On a day when an hour of bad batting saw Bengal surrender the initiative and eventually lose their Ranji Trophy quarter-final against Tamil Nadu, coach Utpal Chatterjee said he wasn’t sure whether the powers that be would let him continue.
“I don’t know whether I will be allowed to continue as coach. If they (CAB) want me to continue, then I have to be given complete freedom. I will continue on my own terms, with my dignity intact.

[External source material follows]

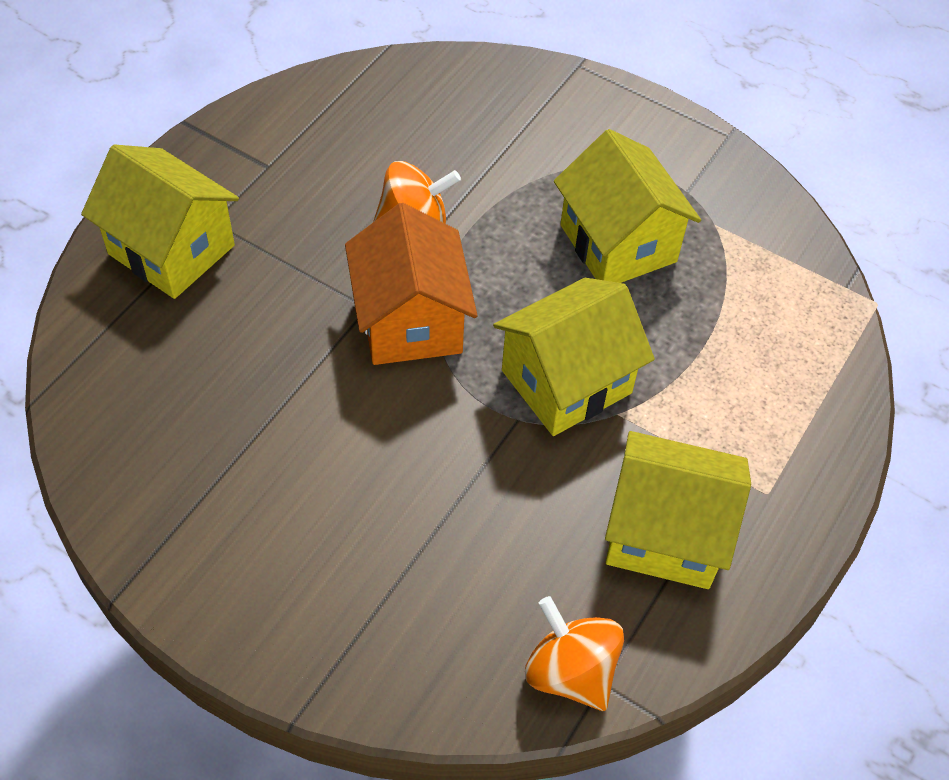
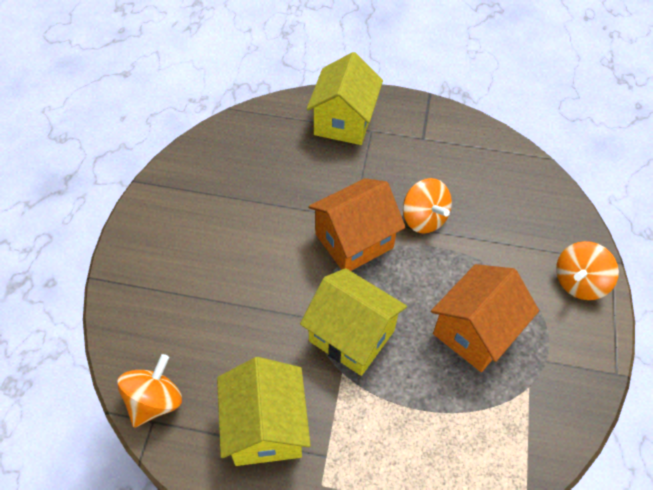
camera: 70 degrees right, 0 degrees up
(594, 110) = (578, 282): none -> orange spinning top
(618, 243) = (475, 332): yellow house -> orange house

If they don’t like it, I don’t mind saying goodbye,” Chatterjee told The Indian Express.
The CAB, on the other hand, has decided to show-cause Chatterjee and will call a working committee meeting in 10 days’ time to formalise the process — indication that the Jagmohan Dalmiya-led administration doesn’t want Chatterjee to continue.
The Bengal coach was at the centre of a controversy a week back that saw a lot of bad blood between him and chief selector Sambaran Banerjee. The former was not invited to the selection meeting for the Tamil Nadu match. Both accompanied the team to Bangalore but Banerjee couldn’t enter the dressing room, on instructions from the coach.
Asked whether the controversy affected the players’ focus, Chatterjee said: “I don’t think so. If that’d been the case, we would have lost in two days. We were in the driver’s seat till this morning and lost it due to some poor batting on the final day.”
Badrinath, Balaji guide TN
Bangalore: S Badrinath struck an unbeaten 92 and, along with M Vijay’s 73, guided Tamil Nadu to an eight-wicket victory over Bengal after L Balaji ripped through their batting.
After conceding a first innings lead of 39, Tamil Nadu bounced back by bundling out Bengal for 187, then notching up the victory target of 227 runs on Monday, losing just two wickets in the process.
Resuming at 134 for four, Bengal lost six wickets for 53 runs with Balaji turning out to be the wrecker-in-chief, returning figures of 20-10-24-6. Tamil Nadu’s chase started smoothly as openers Abhinav Mukund (31) and M Vijay (73) put on 84 runs in 18.5 overs.